In the new Netflix film Pagglait, the recently widowed Sandhya Giri (Sanya Malhotra), who can’t seem to grieve appropriately for her husband, Astik. Her parents, relatives and friends all shed copious tears, but Sandhya is unable to. Sanya deep dives into her character, how she built the backstory of a girl unable to mourn, and how this film has changed her forever.
Sneha Menon Desai: Sanya, the last time we met, you told me that you wished for the one takeaway from the pandemic to be that the film industry is kinder to itself and takes more breaks for mental health. Is that a promise you have kept to yourself?
Sanya Malhotra: Yes. I’ve told my team that I don’t work after 8.30 pm. If I’m not shooting, then I won’t respond to texts after 8.30 pm. Saturdays and Sundays are my weekend time.
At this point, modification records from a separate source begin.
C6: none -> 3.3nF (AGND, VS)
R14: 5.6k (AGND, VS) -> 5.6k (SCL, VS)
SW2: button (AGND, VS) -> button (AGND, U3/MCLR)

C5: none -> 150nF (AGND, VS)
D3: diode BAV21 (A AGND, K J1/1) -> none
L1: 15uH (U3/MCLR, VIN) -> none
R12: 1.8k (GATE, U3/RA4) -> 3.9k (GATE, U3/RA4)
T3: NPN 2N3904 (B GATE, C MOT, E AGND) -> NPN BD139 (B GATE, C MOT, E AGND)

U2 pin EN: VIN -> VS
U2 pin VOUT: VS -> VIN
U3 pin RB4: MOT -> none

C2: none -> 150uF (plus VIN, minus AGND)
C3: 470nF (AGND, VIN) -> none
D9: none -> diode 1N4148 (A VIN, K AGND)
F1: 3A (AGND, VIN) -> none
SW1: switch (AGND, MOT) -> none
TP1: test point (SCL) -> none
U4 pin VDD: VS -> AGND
Now since I’m promoting this film, I can’t follow that schedule but otherwise I do.
SMD: How did you find the pulse of your character?
SM: We developed a very strong backstory because that’s what I needed – a very strong memory bank for Sandhya because I didn’t have experiences to fall back on. I’m not married, I don’t have a boyfriend. So I don’t have any experiences I could compare Sandhya’s to. Even if you meet someone for two days and you later find out that they’ve passed away, you feel bad. Sandhya’s been married for five months and so it’s weird that she doesn’t feel bad (that her husband’s dead). She isn’t sad, she’s not crying or expressing grief in any way. So it was very important to crack her psychology and go into her backstory.
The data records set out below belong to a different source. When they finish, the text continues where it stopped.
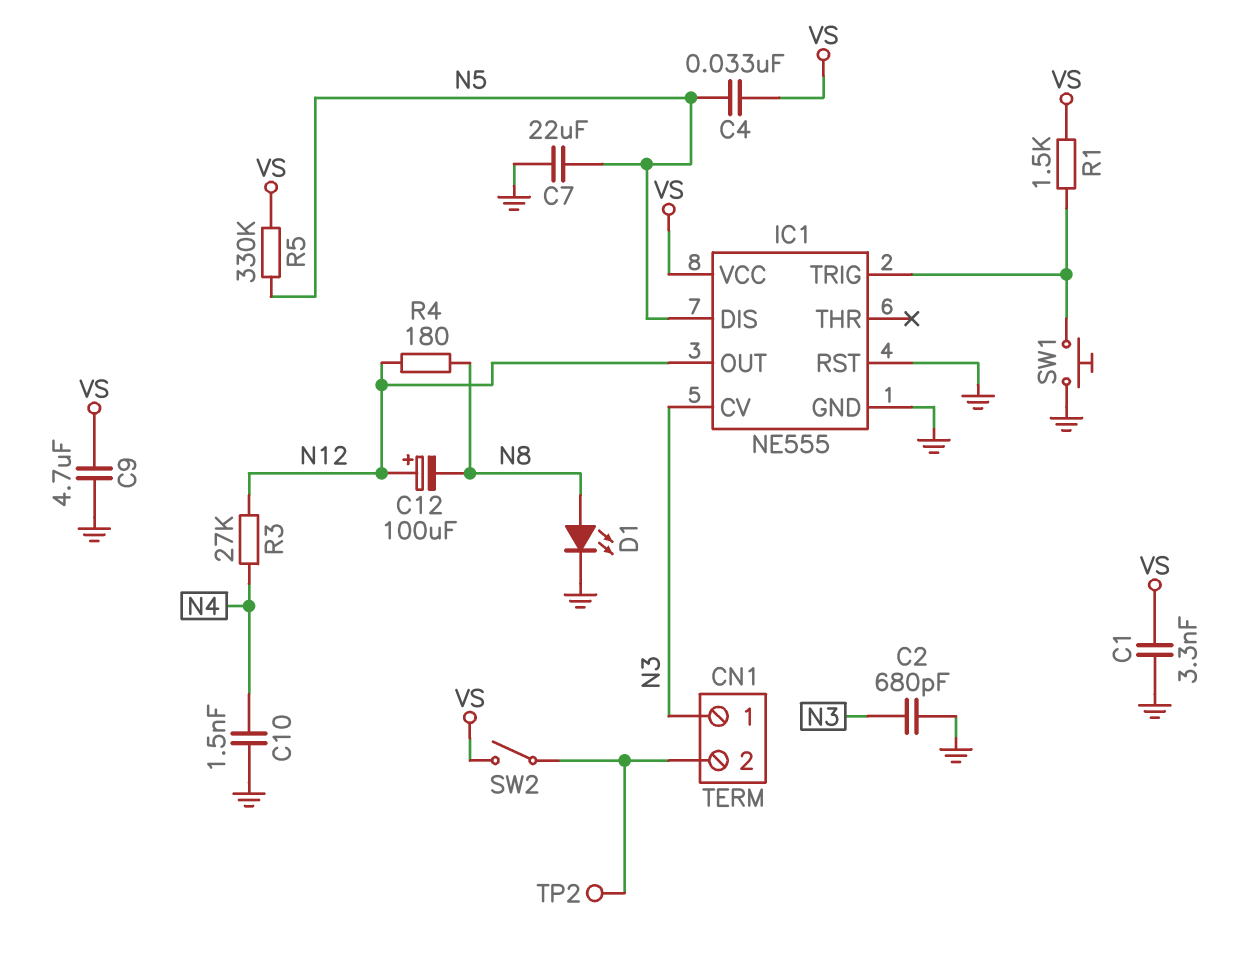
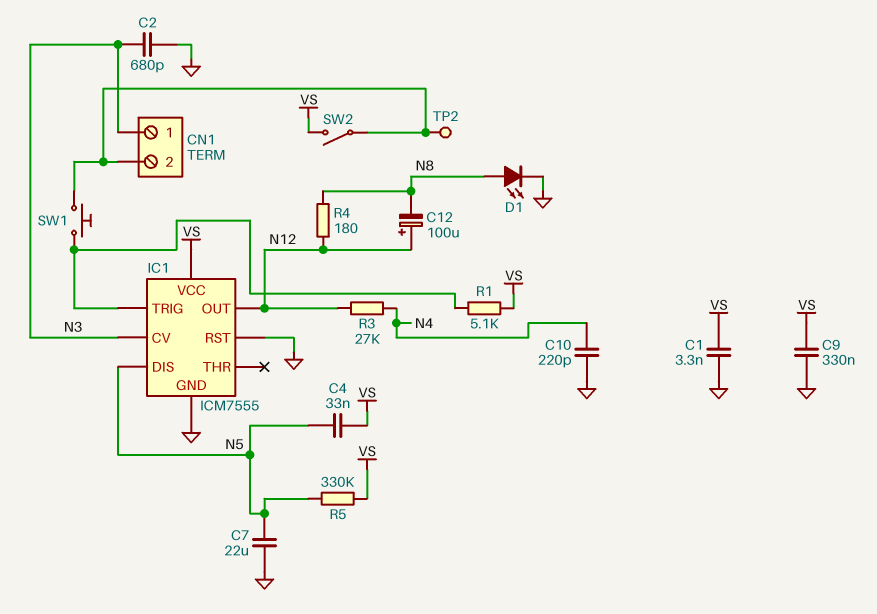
C9: 4.7uF (GND, VS) -> 330nF (GND, VS)
C10: 1.5nF (GND, N4) -> 220pF (GND, N4)
IC1: NE555 -> ICM7555
R1: 1.5k (IC1/TRIG, VS) -> 5.1k (IC1/TRIG, VS)
SW1: button (GND, IC1/TRIG) -> button (CN1/2, IC1/TRIG)

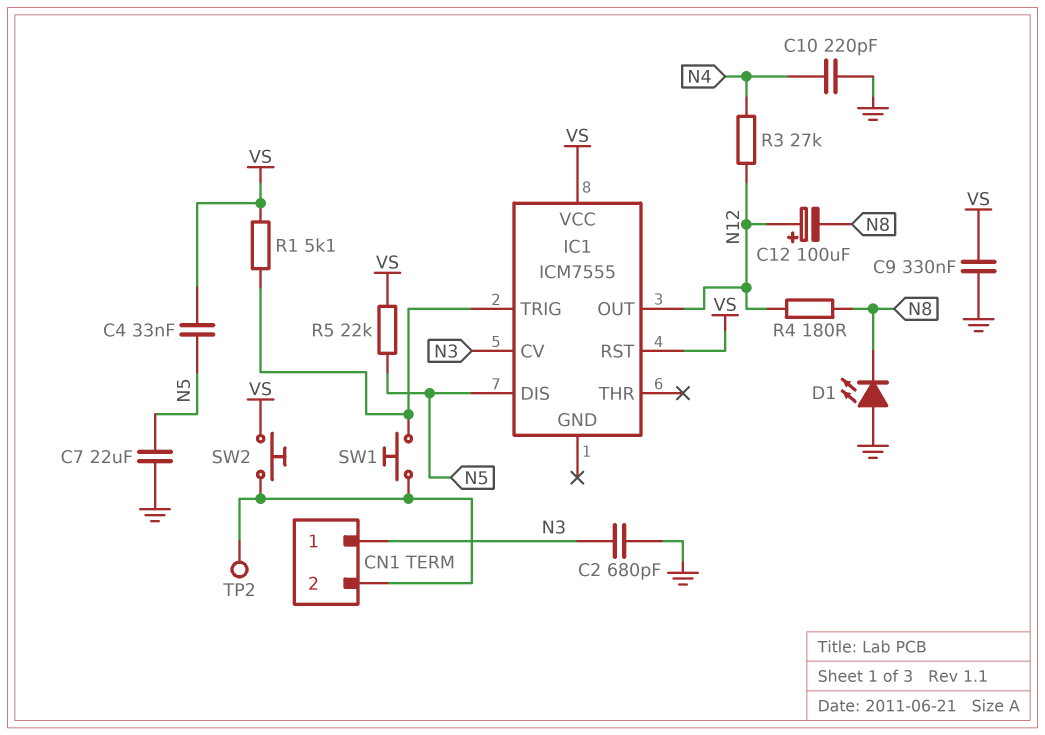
C1: 3.3nF (GND, VS) -> none
D1: LED (A N8, K GND) -> LED (A GND, K N8)
IC1 pin GND: GND -> none
IC1 pin RST: GND -> VS
R5: 330k (N5, VS) -> 22k (N5, VS)
SW2: switch (CN1/2, VS) -> button (CN1/2, VS)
There’s a scene in which her mother comes to visit, and as Sandhya is unpacking her bag, she says: How many days are you planning to stay here for? They don’t have an English-style toilet, it’s an Indian one. How will you manage? I’ve been here for five months and I still find it hard. From that dialogue, you know that maybe she’s not comfortable in this house. She has a good relationship with Alok, Parchyun, amma, bauji and dadi, but maybe she was not happy in her marriage, to the extent that she never noticed that Astik’s favorite color was blue. Maybe Astik never paid her any attention. She confesses to (her husband’s mistress) Akanksha that her her husband was never straightforward with her, but still still had to project an image of a happy marriage because that’s what society teaches women – that they’re the ones who have to adjust after getting married. But even five months is too few to really get to know someone. Maybe this was a toxic relationship for her.
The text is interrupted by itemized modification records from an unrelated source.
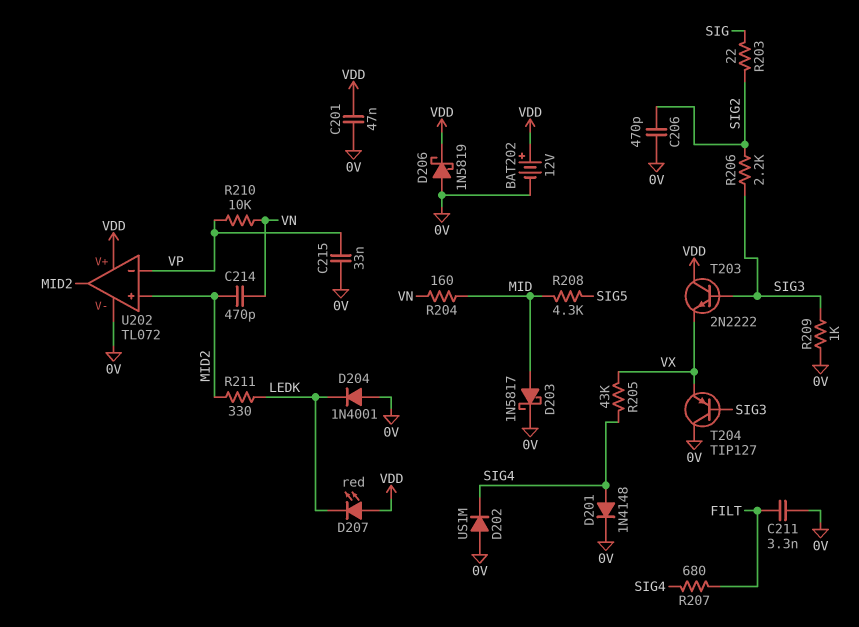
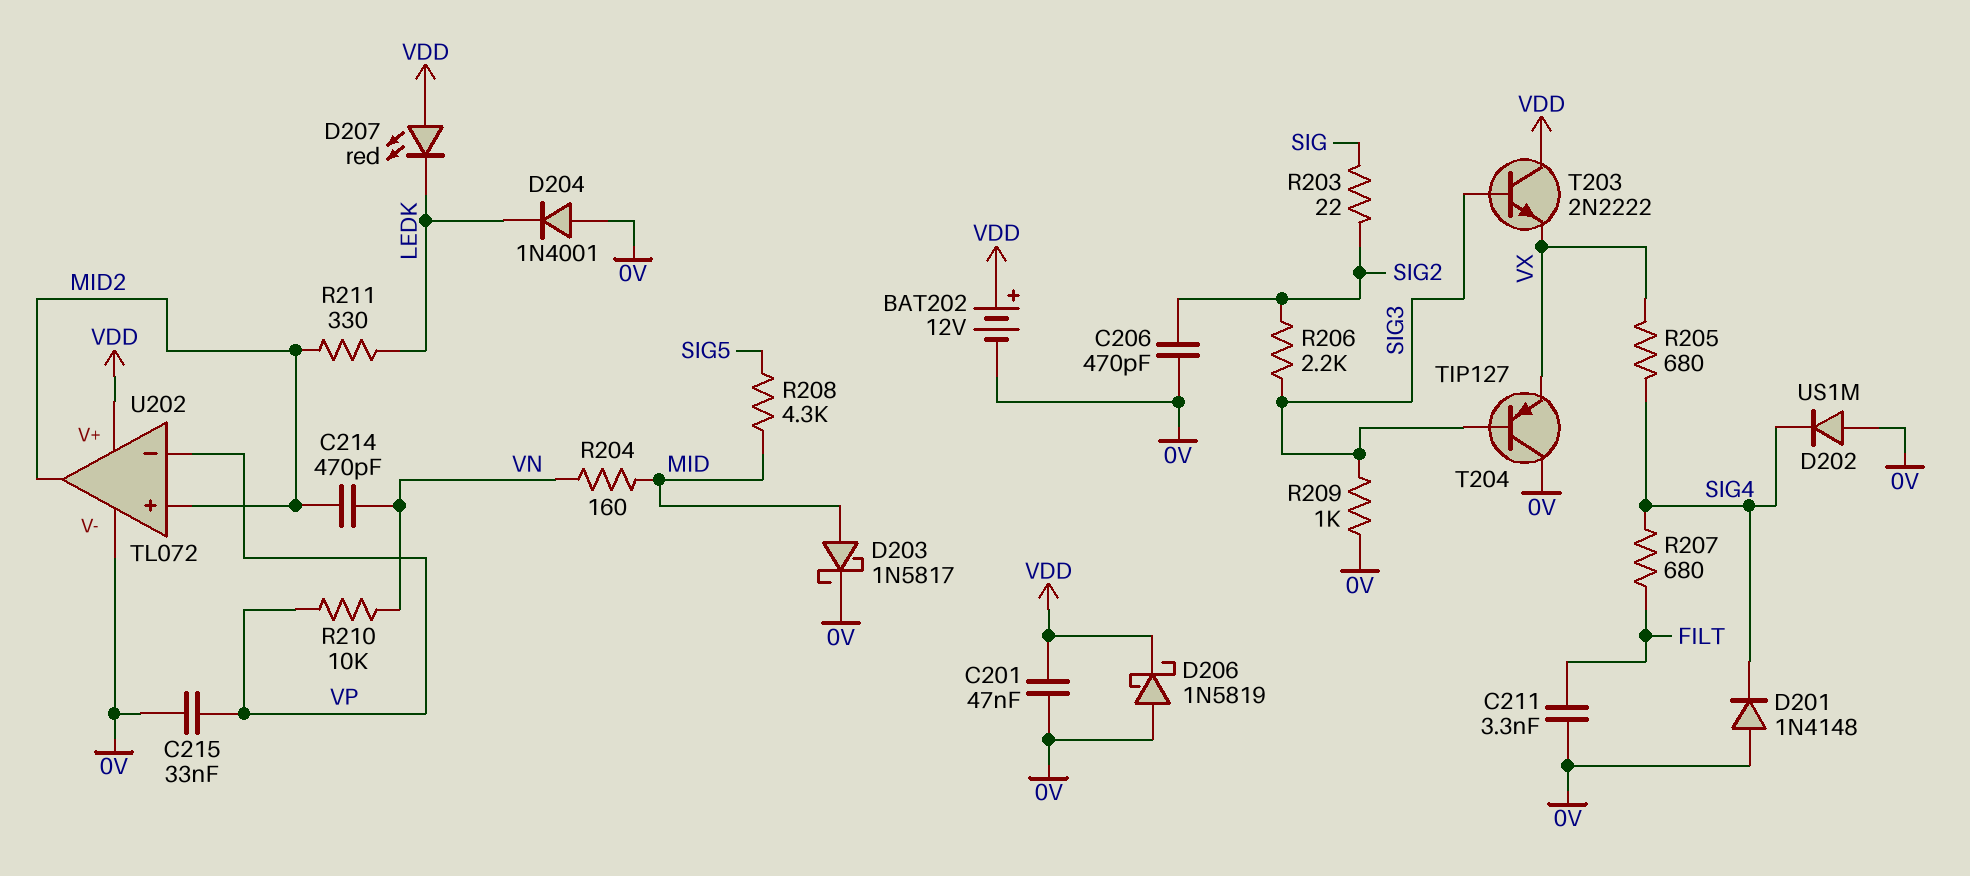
D201: diode 1N4148 (A SIG4, K 0V) -> diode 1N4148 (A 0V, K SIG4)
R205: 43k (SIG4, VX) -> 680 (SIG4, VX)

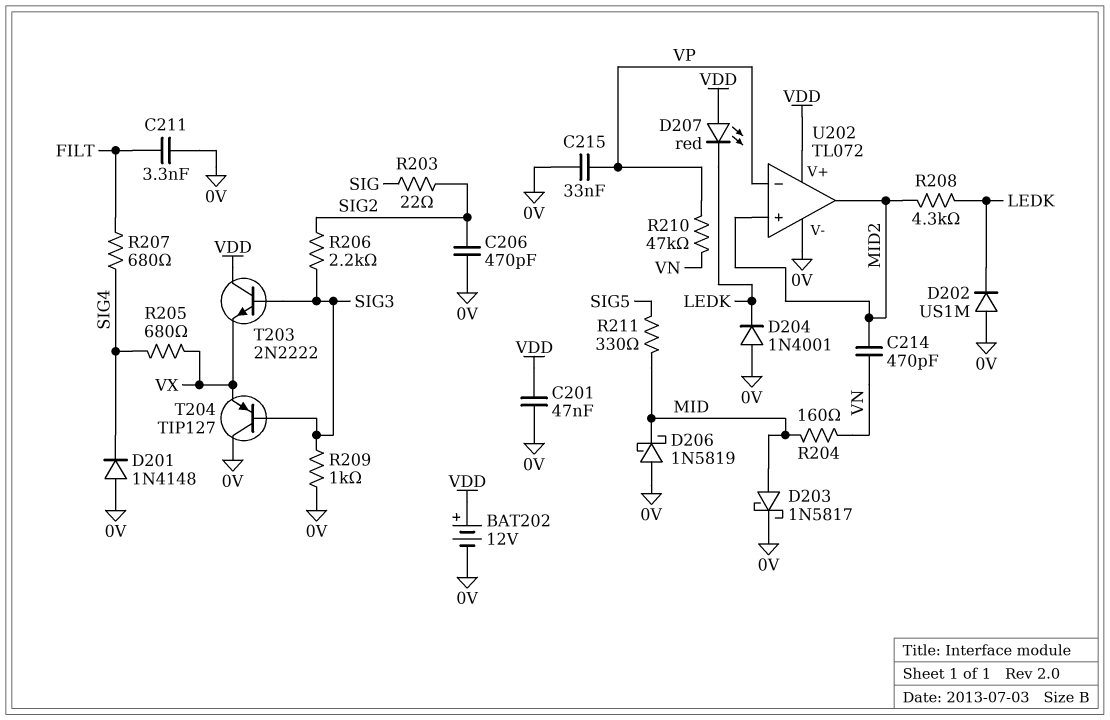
D202: diode US1M (A 0V, K SIG4) -> diode US1M (A 0V, K LEDK)
D206: schottky 1N5819 (A 0V, K VDD) -> schottky 1N5819 (A 0V, K MID)
R208: 4.3k (MID, SIG5) -> 4.3k (LEDK, MID2)
R210: 10k (VN, VP) -> 47k (VN, VP)
R211: 330 (LEDK, MID2) -> 330 (MID, SIG5)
She’s also so nervous about opening his cupboard. Director Umesh Bist had a very good point – he wanted Sandhya to be extremely disorganized, while Astik’s side of the room is very well kept, his shoes are beautifully kept, his books and his cupboard are neat and clean.
SMD: While your clothes are just piled up.
SM: Everything is like randomly placed. When she goes to his corner, she’s so anxious. Maybe he never allowed her to touch his cupboard when he was alive. These small details were really important to develop because I wanted to have a clear vision of what she was going through.
SMD: I also love the bit in which she says the world thinks that she has gone mad. Have you had one of these experiences where people have thought you’re crazy for dreaming big?
SM: 2020 was an introspective year for me. I realized that I’ve learnt a lot from Sandhya. She is extremely mature emotionally. She appears to be a pagglait, but a pagglait in her sense of the word is extremely different. She’s someone who has understood that it’s extremely important to forgive people so you can move on in life. At one point in the film, she looks at the urn (in which her husband’s ashes are) and she says she won’t forgive him. But later on, she does because she knows it’s important to let go of anger, to let of the grudges she’s been holding to, to move on and start a new chapter in her life. That’s what I’ve learnt from her.
I’ve also also realized that it’s important to not be so harsh on oneself. I was extremely harsh on myself, extremely critical of what I used to do. I was a perfectionist, but with a negative connotation attached to it. I used to be like: What am I doing? I don’t like any of the work I’m doing, I don’t like any of the stuff I’m posting. I was critical of even small things like that. It sounds cliché, but thanks to Sandhya, I learnt that it’s important to let go of heavy emotions and start a new chapter, to embrace your craziness and just be yourself. Now I don’t need validation from anyone else, I validate myself.
SMD: It was also very refreshing to see how the ‘other woman’ was portrayed. You find yourself in a situation in which the person who was cheating on you is no more and then you’re face to face with this other woman – what did you want to achieve with that dynamic?
SM: We have to give credit to Umesh sir, because he wrote Sandhya and Akanksha so beautifully. They’re both so mature and they find a sisterhood in this situation that’s so precious. Akanksha comes into Sandhya’s life and sparks a jealousy, an anger. Sandhya can see how perfect how Akanksha is, how nice her nails are. She compares herself to Akanksha on the basis of their external features, but when she gets to know her and what she’s really going through and how beautiful Akanksha is as a person, she gets inspired. Akanksha motivates her to take a leap. Till then, Sandhya had let other people make decisions for her.
It’s a beautiful relationship and Sayani Gupta is so good as Akanksha. We held each other’s hand and were in it together. I’m so glad I got to work with her.